Let us say that two norms $\|\cdot\|_1$ and $\|\cdot\|_2$ on a real vector space $V$ are *strongly equivalent* if there exists a constant $\lambda \geq 1$ such that
$$
\frac{1}{\lambda} \left( \|x\|_1 + \|y\|_1 - \|x + y\|_1 \right) \leq
\|x\|_2 + \|y\|_2 - \|x + y\|_2 \leq \lambda \left( \|x\|_1 + \|y\|_1 - \|x + y\|_1 \right)
$$
for all vectors $x$ and $y$ in $V$.

A remark I owe to Suvrit is that if we take $y = -x/2$, this condition implies that $$ \frac{1}{\lambda} \|x\|_1 \leq \|x\|_2 \leq \lambda \|x\|_1 $$ so that the norms are equivalent in the usual sense.

Geometrically, two norms are strongly equivalent if the defect in the triangular inequality for any one of the norms is controlled by the defect of the other. In particular, both normed spaces must have *exactly* the same geodesics. Thus, for example, the $\ell_\infty$ and the $\ell_2$ norms on the plane are **not** strongly equivalent.

**Question.** Is there a simple criterion to determine whether two norms on the plane (or in a finite-dimensional space) are strongly equivalent. What if we assume that the unit spheres of both norms are polygons or that the unit spheres are smooth and positively curved?

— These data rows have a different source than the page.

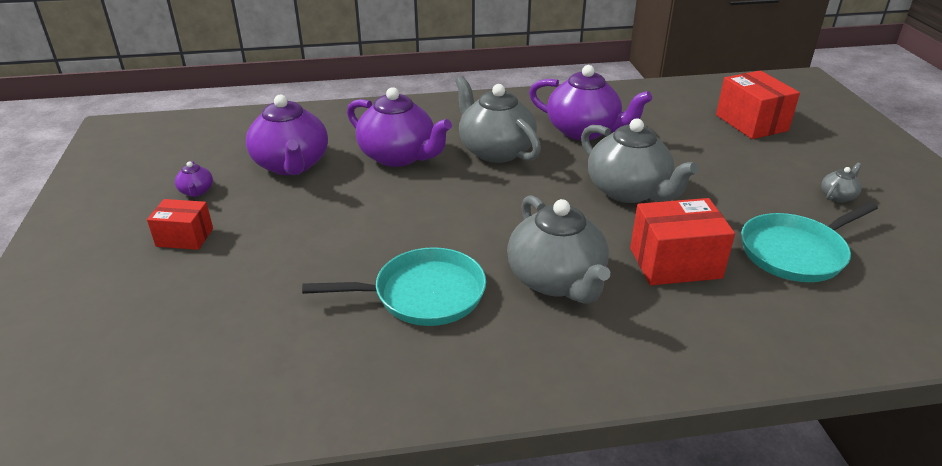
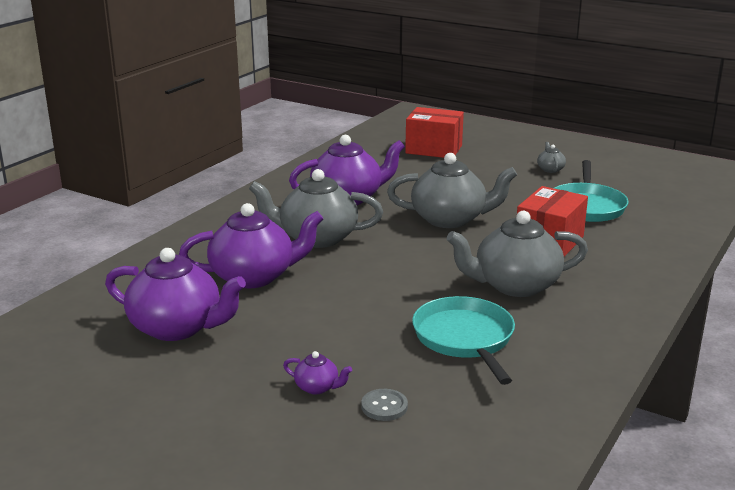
camera: 50 degrees left, 10 degrees down
(185, 237) = (213, 421): red box -> none
(196, 191) = (137, 391): purple teapot -> purple teapot (317, 387)
(271, 302) = (384, 406): none -> grey button
(424, 294) = (465, 338): turquoise pan -> turquoise pan turned 45 degrees counterclockwise
(556, 280) = (515, 285): grey teapot -> grey teapot turned 150 degrees clockwise

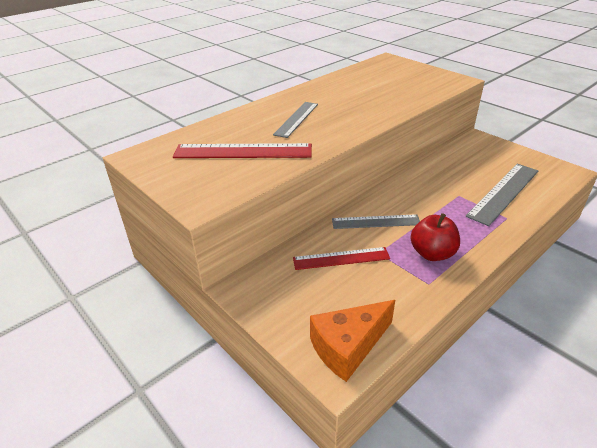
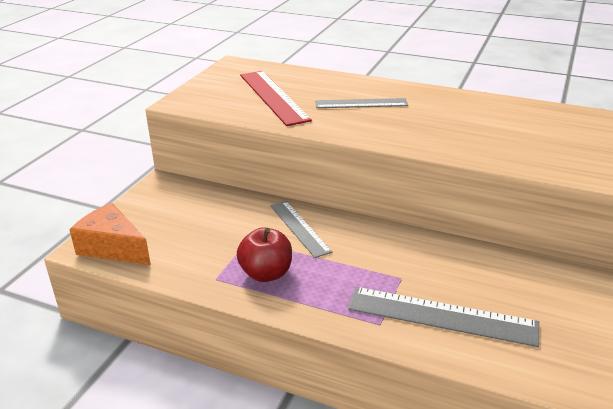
camera: 65 degrees right, 5 degrees down
(341, 258) = (226, 220): red ruler -> none

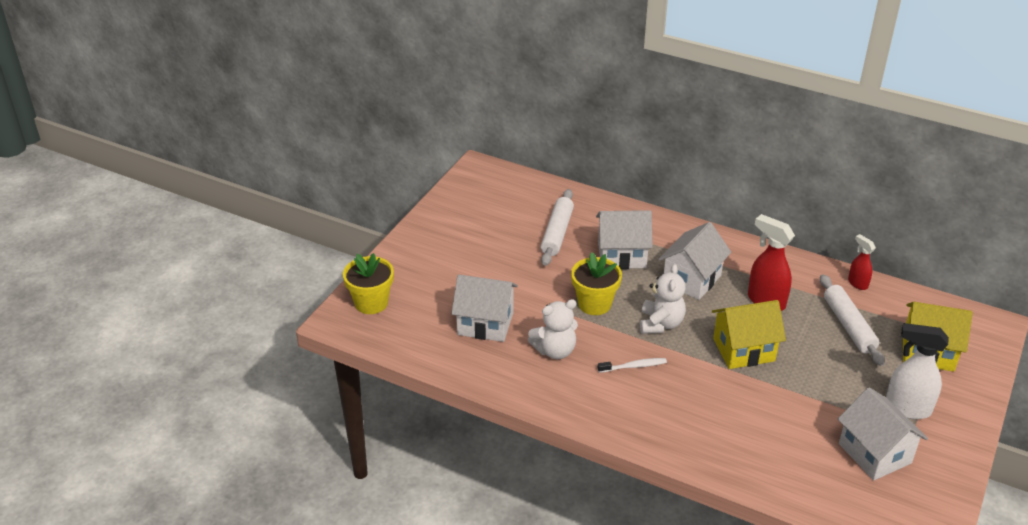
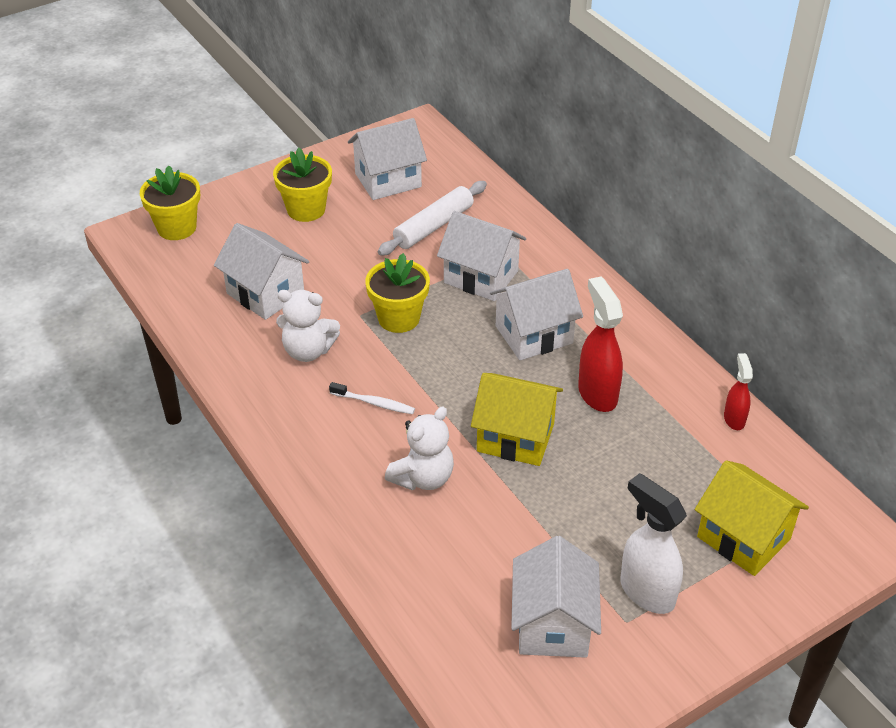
camera: 30 degrees right, 5 degrees up
(456, 254) = (306, 209): none -> yellow flower pot
(494, 213) = (388, 180): none -> white house
(661, 324) = (450, 369): white teddy bear -> white teddy bear (423, 478)
(849, 326) = (672, 464): white rolling pin -> none

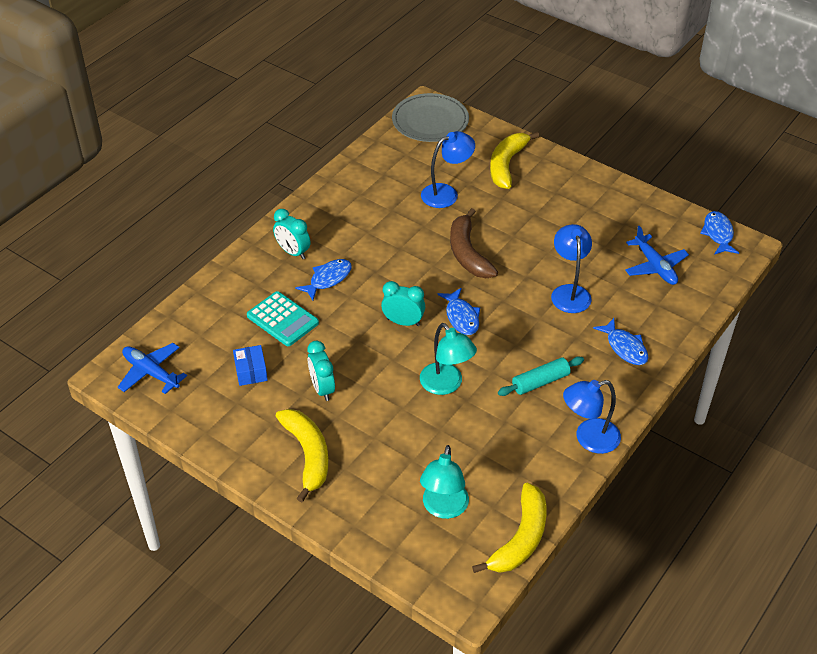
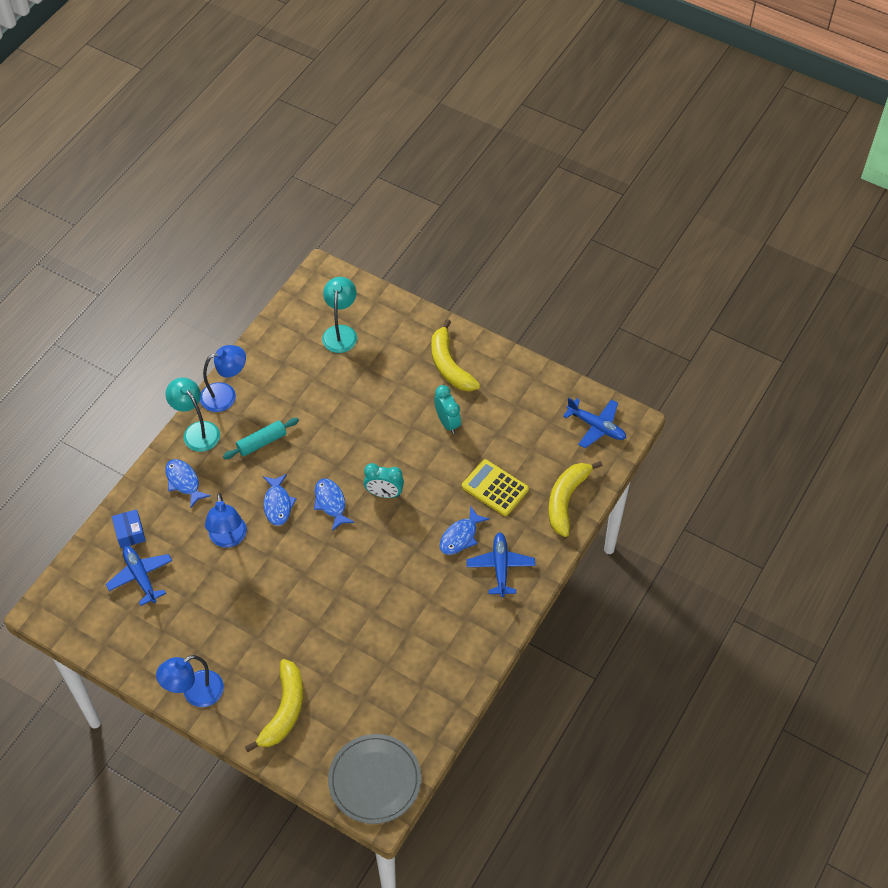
camera: 175 degrees right, 10 degrees up
(251, 371) = (511, 434): blue box -> blue box (130, 533)
(282, 319) = (495, 488): turquoise calculator -> yellow calculator
(293, 252) = (500, 567): turquoise clock -> blue plane
(446, 193) = (350, 660): blue lamp -> blue lamp (195, 693)
(446, 385) = (342, 433): turquoise lamp -> turquoise lamp (197, 431)
(468, 253) = (326, 578): brown banana -> none
(520, 538) = (284, 315): yellow banana -> yellow banana (566, 500)
(718, 234) = (67, 625): blue fish -> blue fish (278, 504)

**Added 07/04/2014.** Thanks in good measure to the exchange with Willie Wong, the answer to the OP in the two-dimensional case is the following simple (albeit surprising) result:

**Proposition.** *Two norms $N_1$ and $N_2$ on the plane are strongly equivalent if and only if their distributional Laplacians, considered as measures on the unit circle, are comparable in the sense that there exists a constant $\lambda \geq 1$
such that $\lambda \Delta N_1 - \Delta N_2$ and $\Delta N_2 - \lambda^{-1} \Delta N_1$ are (positive) measures.*

This contains basically all the geometric information one may wish (see my answer below).

**Added on 08/04/2014.** The equivalence relation defined in this question simply says that the two norms are "linked" or in the same Thompson component in the cone of seminorms on the vector space $V$. The question can be then rephrased as :

*Describe those Thompson components that contain norms in the cone of seminorms on $V$.*

This sounds classical and there is probably a solution somewhere.